Neural ocean forecasting from sparse satellite-derived observations: a case-study for SSH dynamics and altimetry data

TL;DR

This study tackles the challenge of short-term global ocean forecasting from sparse satellite altimetry by introducing an end-to-end neural framework that forecasts sea surface height anomalies (SLA) and derived surface currents over a 7-day horizon. The approach fuses two advanced architectures, 4DVarNet (a neural data-assimilation interpolation model) and UNet (a convolutional image-to-image network), and trains them in an OSSE-based setting using synthetic nadir-like sampling on the GLORYS12 reanalysis. The models are evaluated against independent SLA and drifter-derived velocity data, and outperform the operational Mercator GLO12 baseline across lead times, with notable gains in high-variability and small-scale regimes. All experiments are conducted within the OceanBench benchmarking framework to promote reproducibility, and the results demonstrate the feasibility of end-to-end neural forecasting for operational, data-sparse oceanography.

Abstract

We present an end-to-end deep learning framework for short-term forecasting of global sea surface dynamics based on sparse satellite altimetry data. Building on two state-of-the-art architectures: U-Net and 4DVarNet, originally developed for image segmentation and spatiotemporal interpolation respectively, we adapt the models to forecast the sea level anomaly and sea surface currents over a 7-day horizon using sequences of sparse nadir altimeters observations. The model is trained on data from the GLORYS12 operational ocean reanalysis, with synthetic nadir sampling patterns applied to simulate realistic observational coverage. The forecasting task is formulated as a sequence-to-sequence mapping, with the input comprising partial sea level anomaly (SLA) snapshots and the target being the corresponding future full-field SLA maps. We evaluate model performance using (i) normalized root mean squared error (nRMSE), (ii) averaged effective resolution, (iii) percentage of correctly predicted velocities magnitudes and angles, and benchmark results against the operational Mercator Ocean forecast product. Results show that end-to-end neural forecasts outperform the baseline across all lead times, with particularly notable improvements in high variability regions. Our framework is developed within the OceanBench benchmarking initiative, promoting reproducibility and standardized evaluation in ocean machine learning. These results demonstrate the feasibility and potential of end-to-end neural forecasting models for operational oceanography, even in data-sparse conditions.
Paper Structure (13 sections, 13 equations, 7 figures, 4 tables)
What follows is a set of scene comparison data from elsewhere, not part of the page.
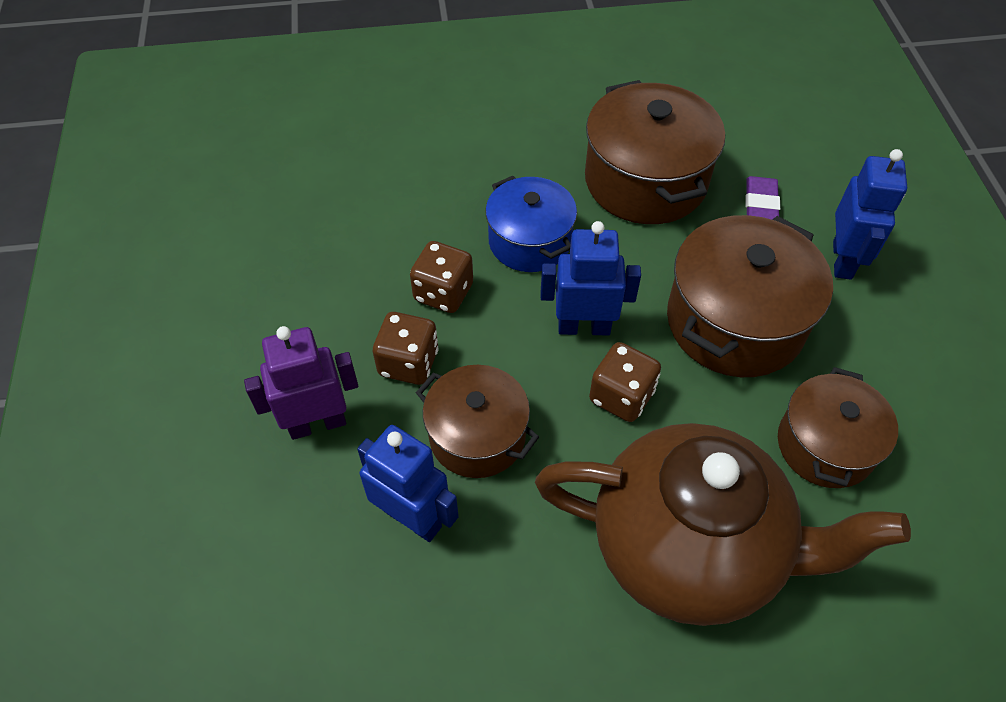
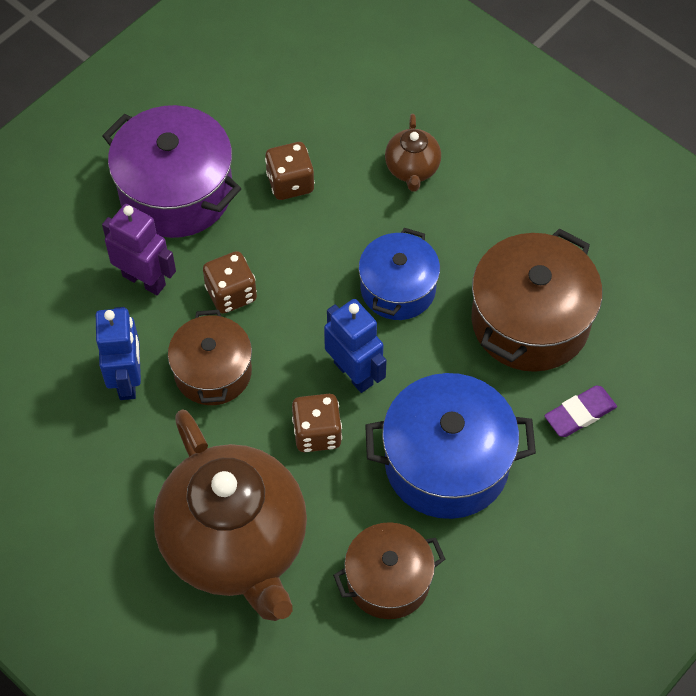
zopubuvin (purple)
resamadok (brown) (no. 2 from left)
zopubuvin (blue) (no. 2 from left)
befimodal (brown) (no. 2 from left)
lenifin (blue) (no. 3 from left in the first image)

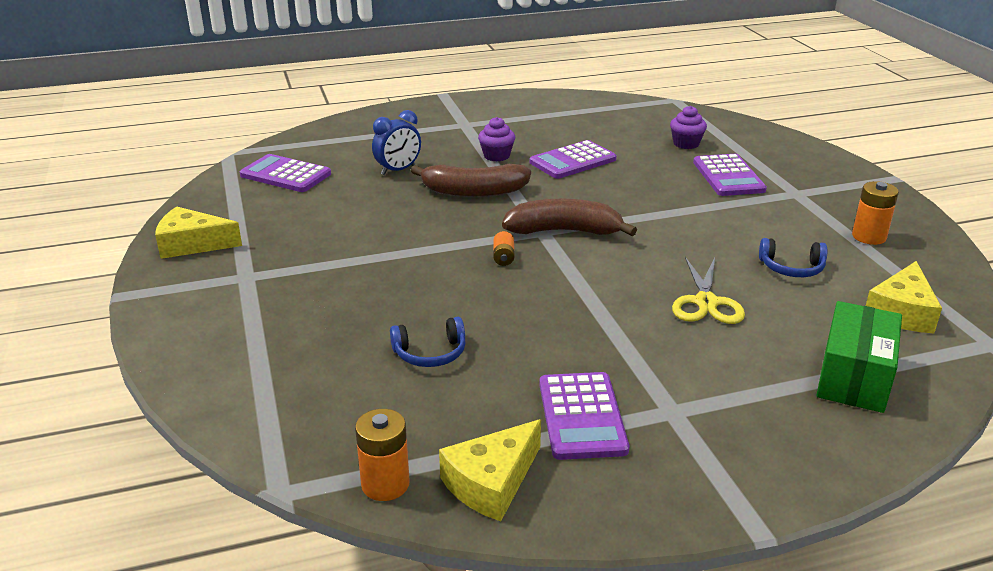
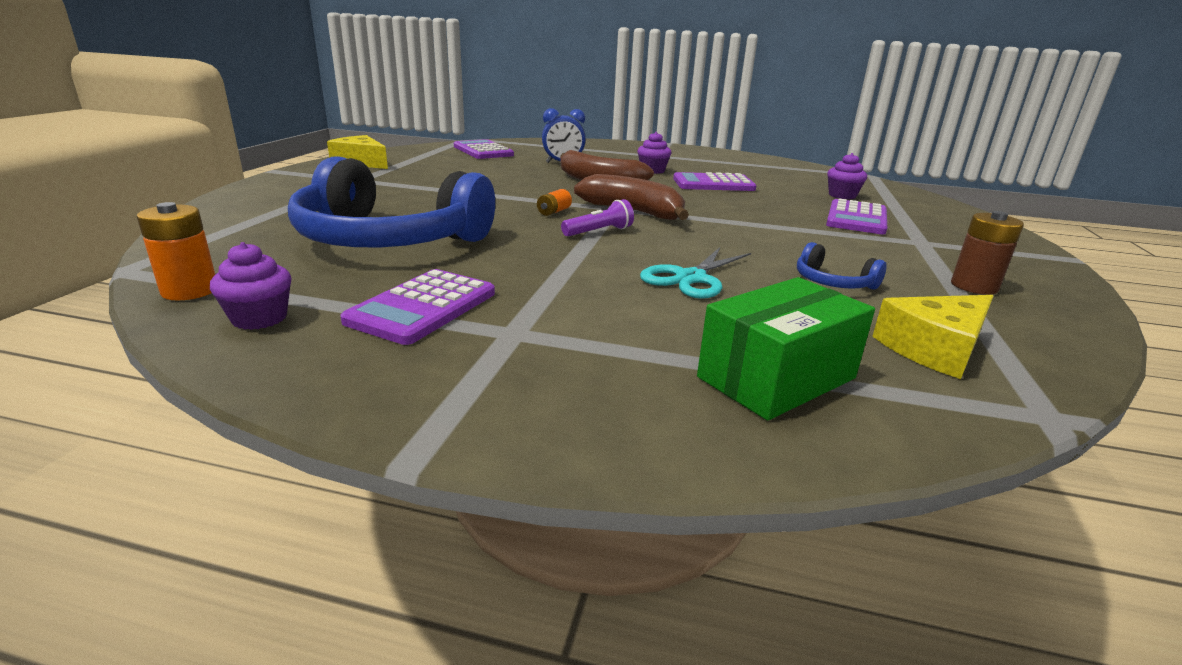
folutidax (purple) (no. 1 from left)
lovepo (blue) (no. 1 from left)
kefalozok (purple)
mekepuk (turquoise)
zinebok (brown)

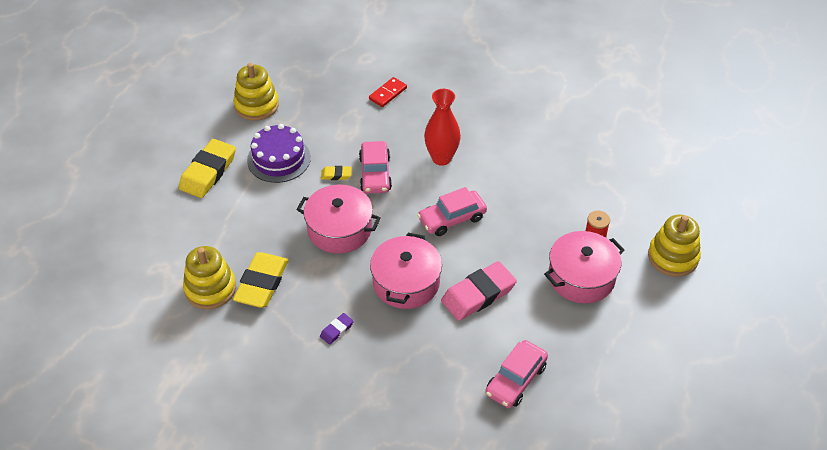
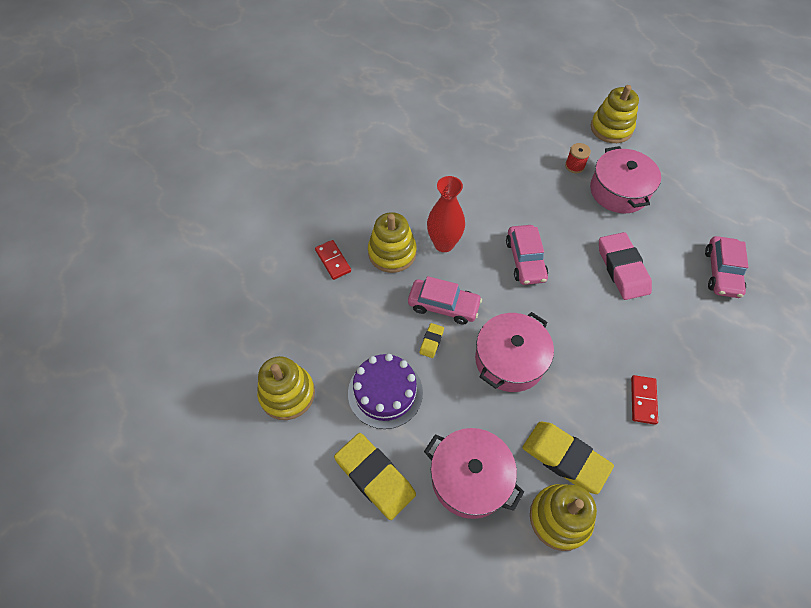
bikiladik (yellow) (no. 2 from left)
zopubuvin (pink) (no. 1 from left)
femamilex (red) (no. 2 from left)
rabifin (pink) (no. 3 from left)

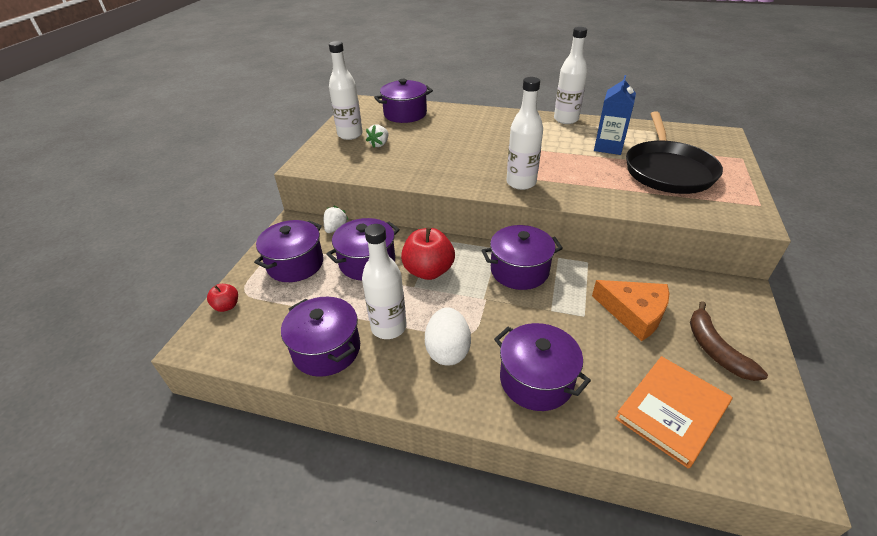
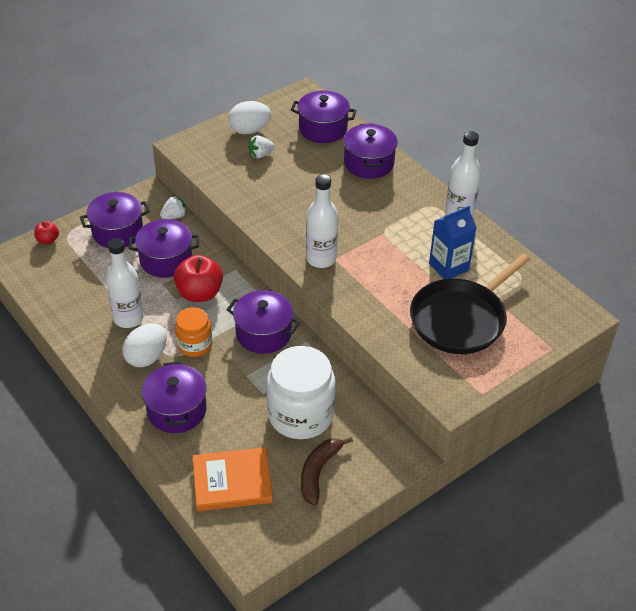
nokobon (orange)
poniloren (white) (no. 2 from left)
nokobon (white)
zopubuvin (purple) (no. 6 from left)

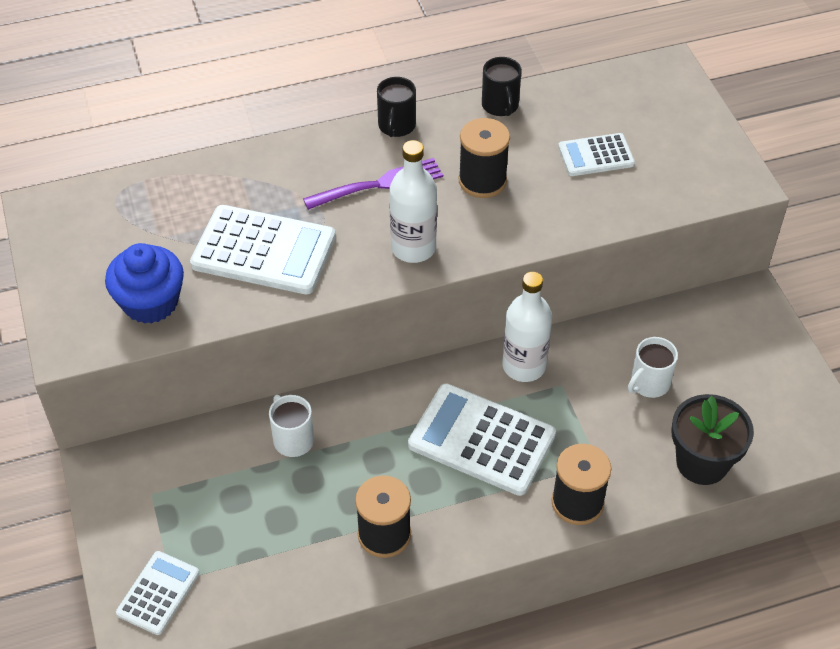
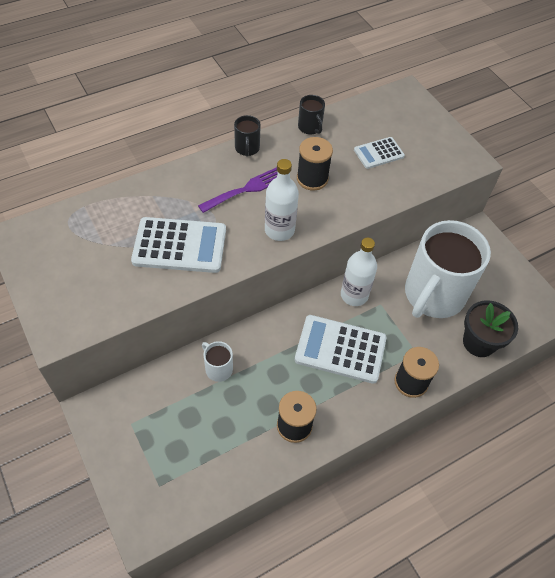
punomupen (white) (no. 2 from left)
folutidax (blue)
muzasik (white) (no. 1 from left in the first image)

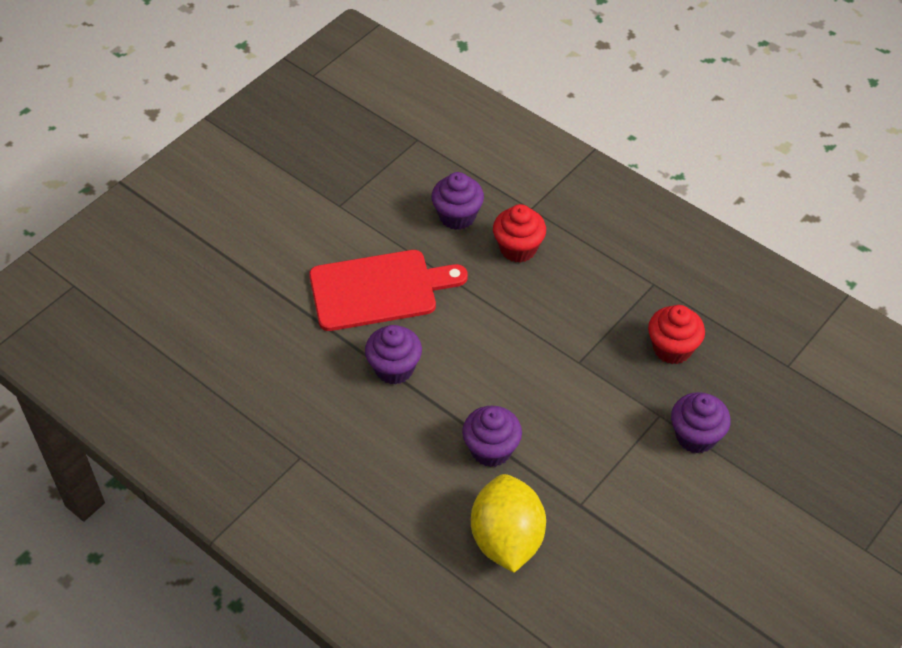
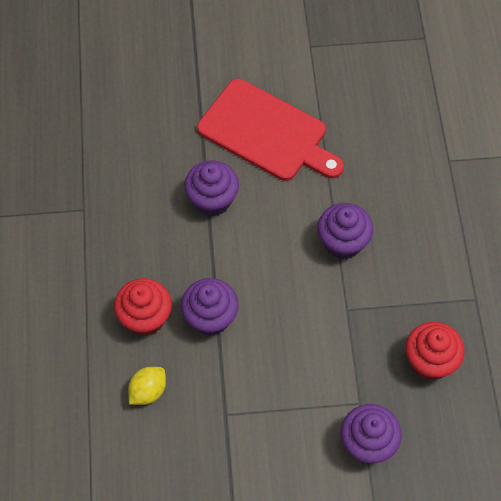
folutidax (red) (no. 1 from left)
This paper contains 13 sections, 13 equations, 7 figures, 4 tables.

Figures (7)

  • Figure 1: Proposed end-to-end neural scheme for short-term forecasting: input satellite observations are fed to the end-to-end neural architecture providing a full SSH forecasted field.
  • Figure 2: Input and target of the proposed end-to-end neural scheme for short-term forecasting: (a) the input to the end-to-end neural model is a set of 14 past days of satellite observations and the corresponding target is (b) a set of 7 future days of complete SSH fields.
  • Figure 3: SLA predicted by proposed end-to-end neural forecasts 4DVarNet (left column) and UNet (right column) at leadtime 0 on 2023-01-18.
  • Figure 4: Benchmark of SSH forecasts (and derived SSC), provided by GLO12, GloNet, XiHe and proposed end-to-end neural forecasts 4DVarNet and UNet. The benchmark presents the following metrics: nRMSE score and average effective resolution of the SSH with respect to SARAL/AltiKa, % correctly predicted SSC angles and magnitudes with respect to drifters. Colors indicate relative gain in % compared to the baseline GLO12, with blue indicating better performances.
  • Figure 5: SLA reconstructed by OI-based DUACS product vs baseline forecast GLO12 and proposed end-to-end neural forecasts 4DVarNet and UNet at leadtimes 0 and 5 in the Gulf Stream on 2023-01-18 and 2023-01-23.